Los Angeles, CA
Painting by Alizey Khan |
I've wandered down the boulevard of broken dreams more times than I can count. I know where all the cracks are located on the sidewalk and the parts where the pavement has been thrust upward due to some sort of natural phenomenon like a century-old oak trees and its tangled mangled roots spreading out for miles underneath our paved over cities. It's as though Nature is waging a thousand year holy war against humanity and Nature is slow-playing us (to death). Mother Earth, Gaia, whatever you call it... knows the current score and understand that it is losing in the short-term to the cancerous growth of human kind, but someday, nature will overpower mankind it'll get the last laugh. Eventually the momentum will swing back and nature will run good again and revert back to its dominance that it once had for millions and millions of years.
Something wiped out the big beasts and lizards and birds that roamed the land and patrolled the skies, and after that leveling war (insert your own theory of dinosaur extinction... Ice Age, meteor crash, alien architects re-booting civilization, or God's hand at work), all that was left over were the proverbial cockroaches of the food chain. The dominant ones passed after an agonizing death, while some of the smallest species survived to carry on the good fight. Somewhere along the line, prehistoric-man "crawled out of the sludge" and thus began the cycle of mankind. Hundreds of thousands of years later, we've evolved from monkeys hurling shit balls at each other, to monkeys hurling fecal-covered political tweets at each other.
Whos, whats, wheres, and hows do not matter. The universe is and that's just the way it is. I'm more concerned with the whys. Like why do I continue to wander down the boulevard of broken dreams when I know in the long run I'm gonna be toast?
I ponder that question many sleepless nights and I cannot come up with an answer other than... I know of no other places to wander.... so I might as well enough it and poke fun at myself trying to figure out alternative ways out of this endless loop, like a surly ghost unable to pass over into the light so it stomps and broods and haunts everyone for centuries wandering around in circles. Back and forth. Back and forth. Forth and Back. Back. Forth. Back. Forth.
Buddhists say that I must wander the boulevard of broken dreams until I finally have built up enough karma points to move onto the next life. That's when I'll reach nirvana, and I'm not talking about getting to see Kobain rock out to Polly at a club in the afterlife. I'm talking total and complete consciousness becoming one with the universe. This is why murder and war baffles me. We're all God's children. We're all stardust. We all originated from the same Big Bang. Why is there need to invoke the powerful name of invisible deities to justify death and destruction?
If this is a godless and chaotic universe like so any existentialists think, then what's the point in trying to convince others that there's a fair and just God that cares about your individual choices?

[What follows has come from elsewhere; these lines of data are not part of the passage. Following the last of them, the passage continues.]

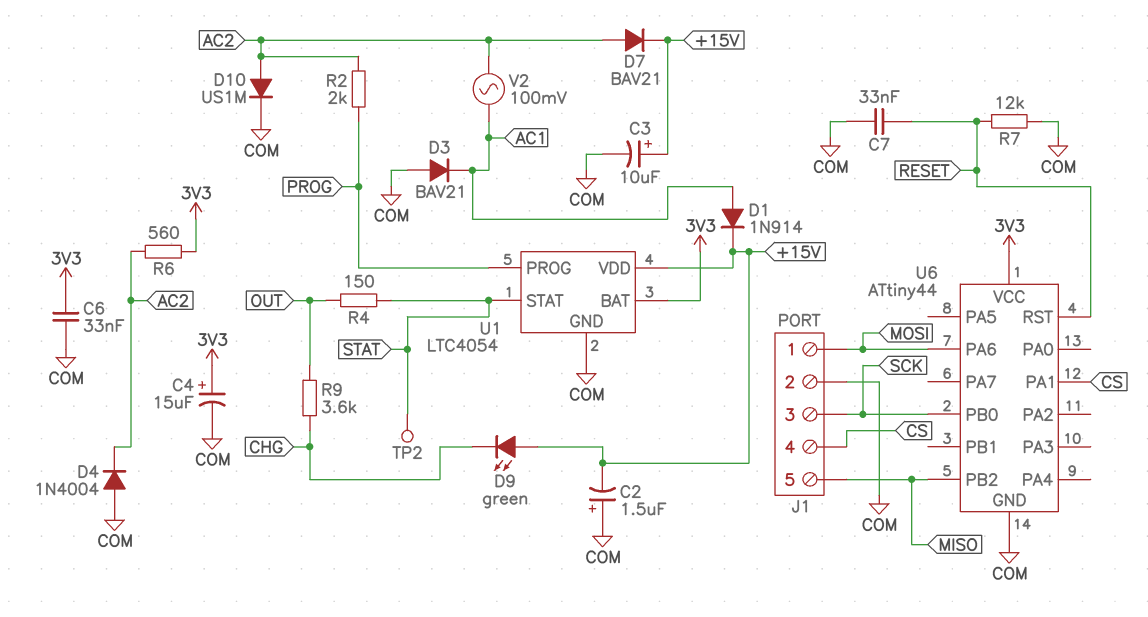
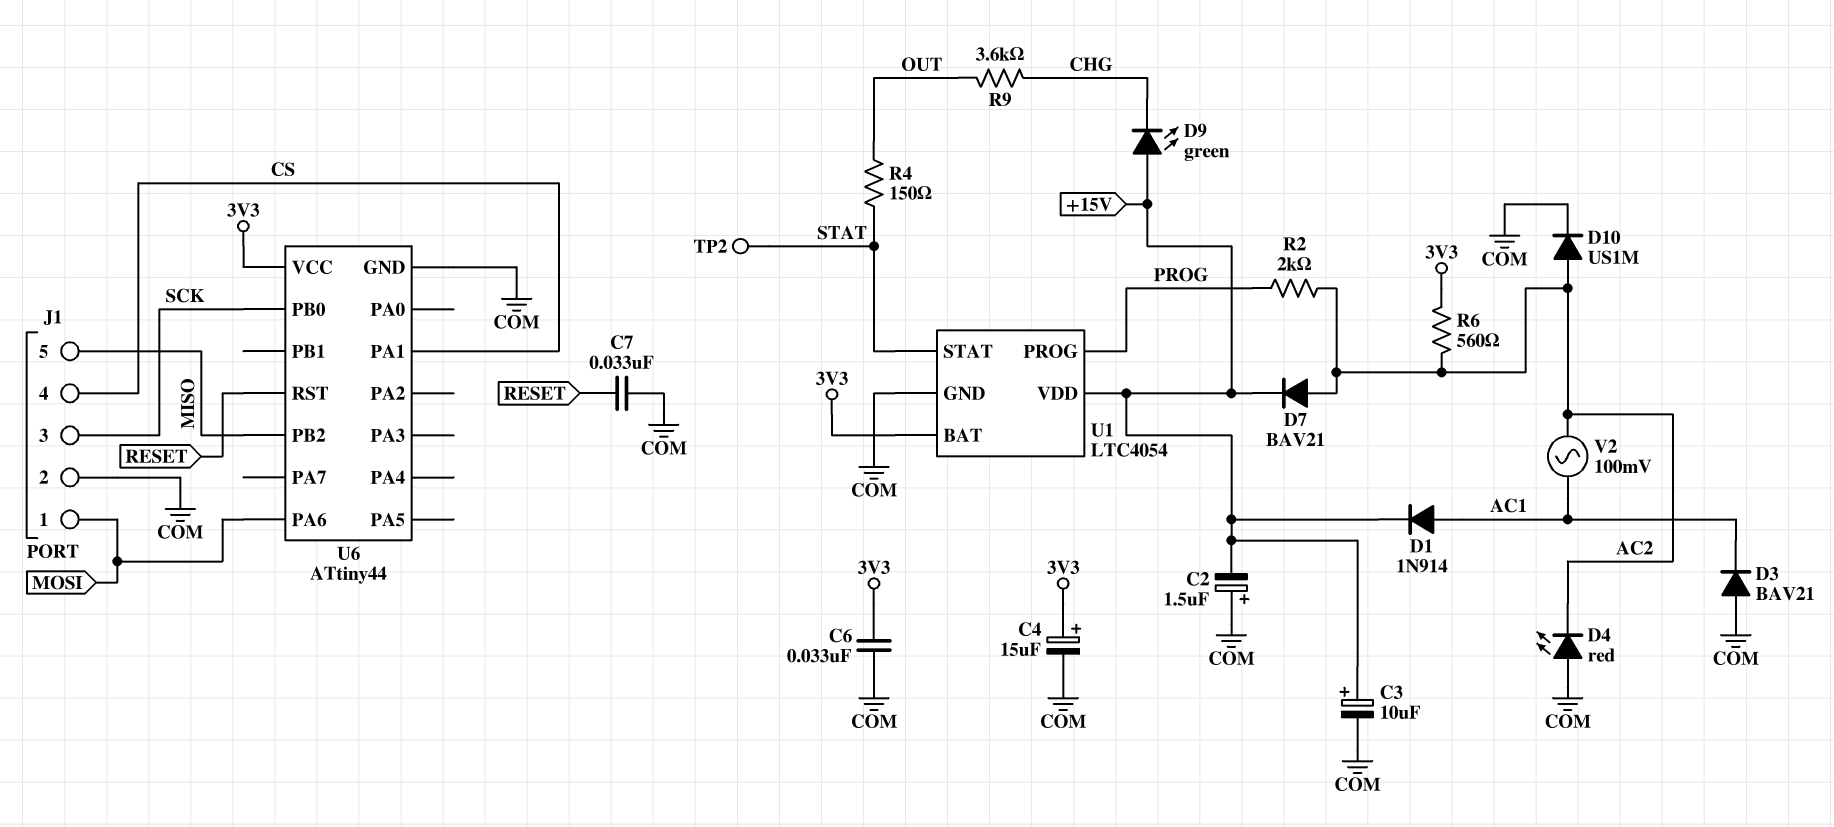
D4: diode 1N4004 (A COM, K AC2) -> LED red (A COM, K AC2)
R7: 12k (COM, RESET) -> none

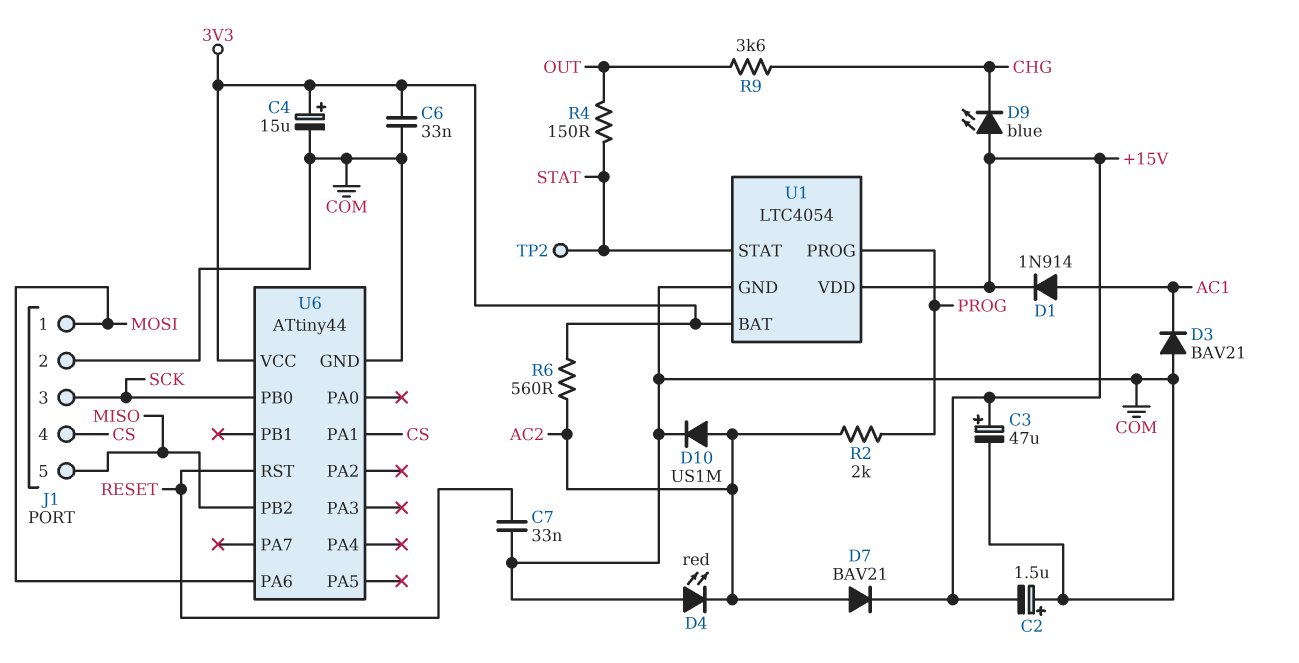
C3: 10uF (plus +15V, minus COM) -> 47uF (plus +15V, minus COM)
D9: LED green (A +15V, K CHG) -> LED blue (A +15V, K CHG)
V2: AC 100mV (AC1, AC2) -> none

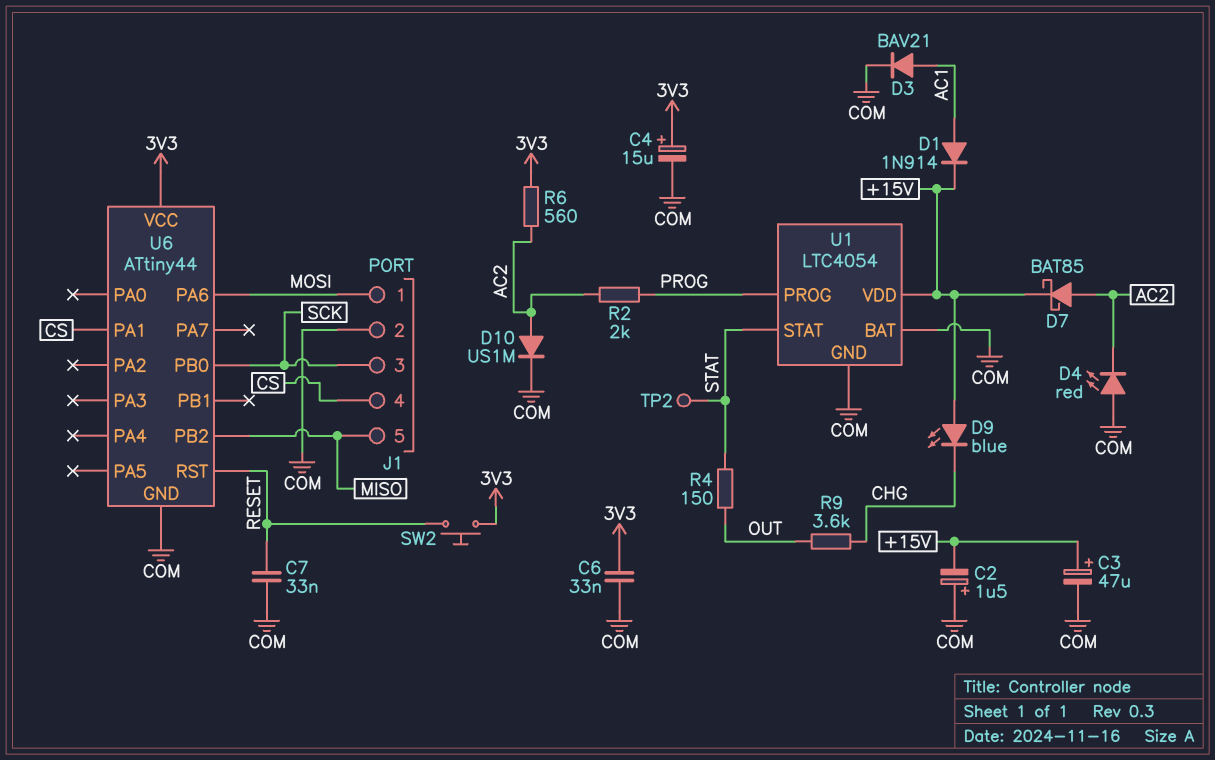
D3: diode BAV21 (A COM, K AC1) -> diode BAV21 (A AC1, K COM)
D7: diode BAV21 (A AC2, K +15V) -> schottky BAT85 (A AC2, K +15V)
SW2: none -> button (3V3, RESET)
U1 pin BAT: 3V3 -> COM

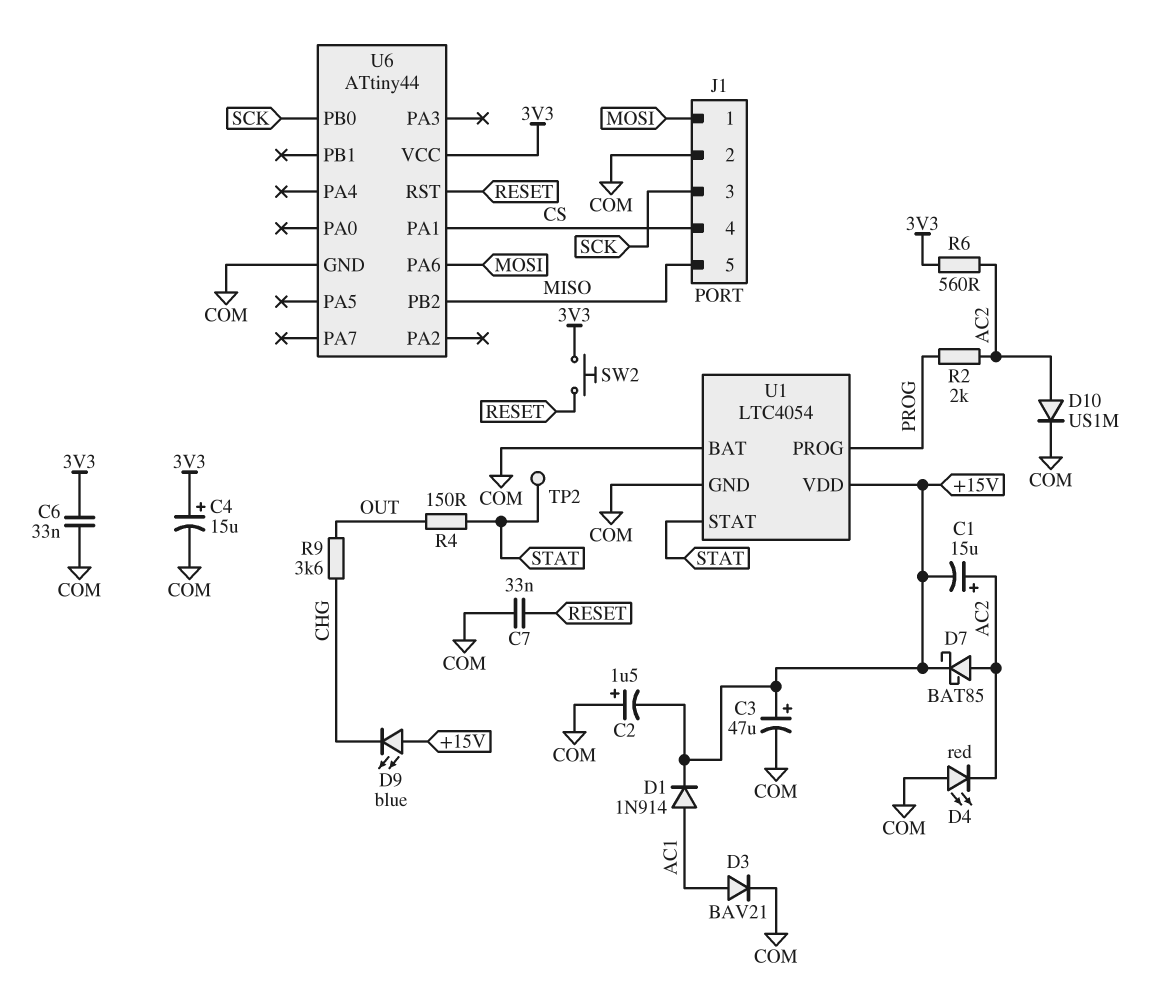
C1: none -> 15uF (plus AC2, minus +15V)

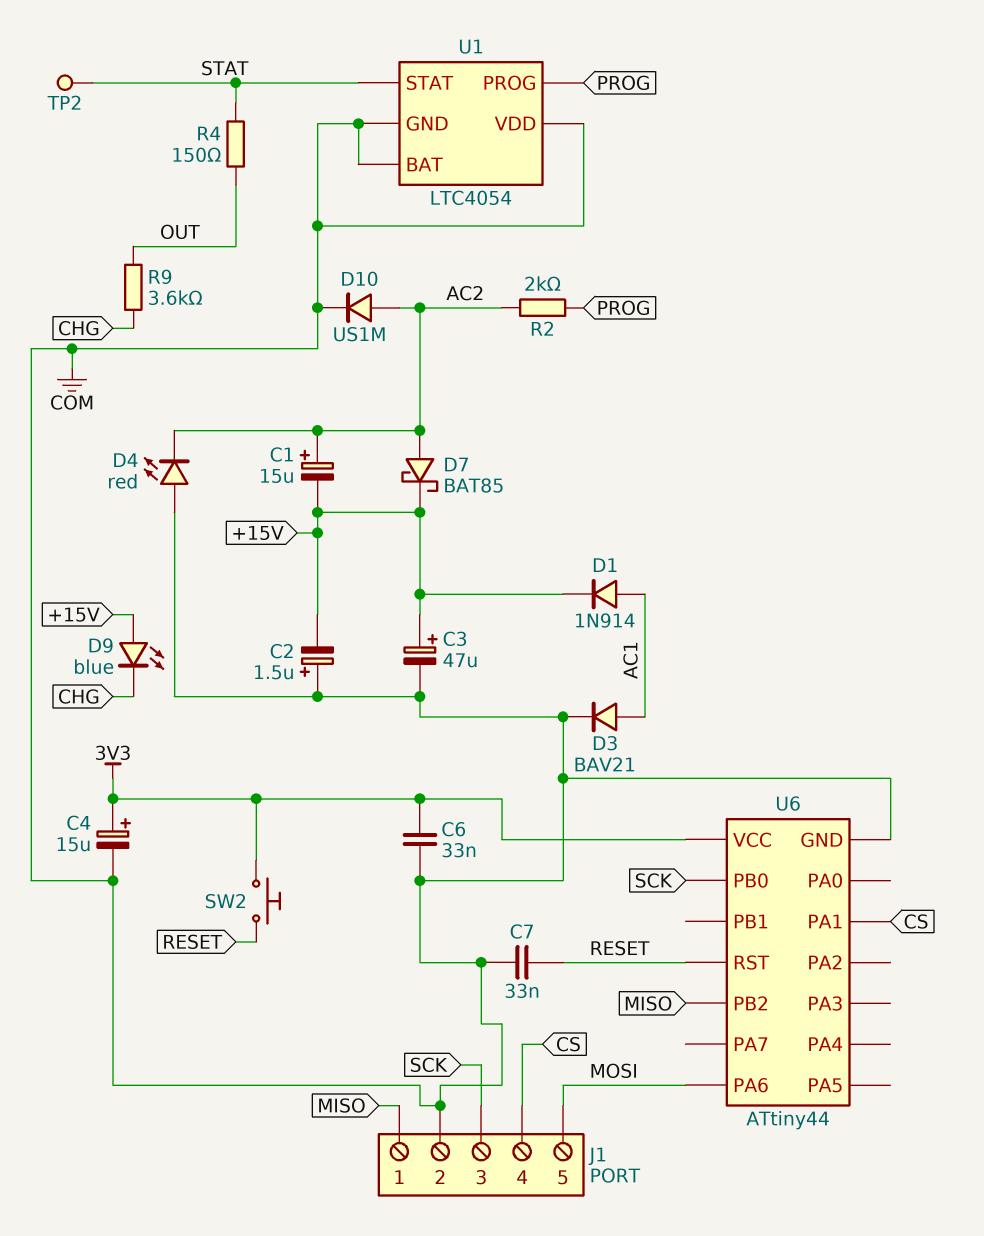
J1 pin 1: MOSI -> MISO
J1 pin 5: MISO -> MOSI
R6: 560 (3V3, AC2) -> none
U1 pin VDD: +15V -> COM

I never had an existentialist knock on my door and try to sell me an existentialists bible. I never had an existentialist wander over to me in the parking lot of a Grateful Dead concert to talk about Hari Krishna and the path toward enlightenment is not through LSD, but rather through meditation and trying to recruit others into a cult of bald dudes with bells and flowing robes.
Buddhist teaching suggest we must live an honorable life now otherwise we will pay for our sins through reincarnation. I've had a pretty good and fun life and indulged in some of the most carnal pleasures known to humankind, which makes me wonder if this life is a reward for whoever came before me and lived a previous life like a total pious monk. There's something to be said about taking accountability for your own actions.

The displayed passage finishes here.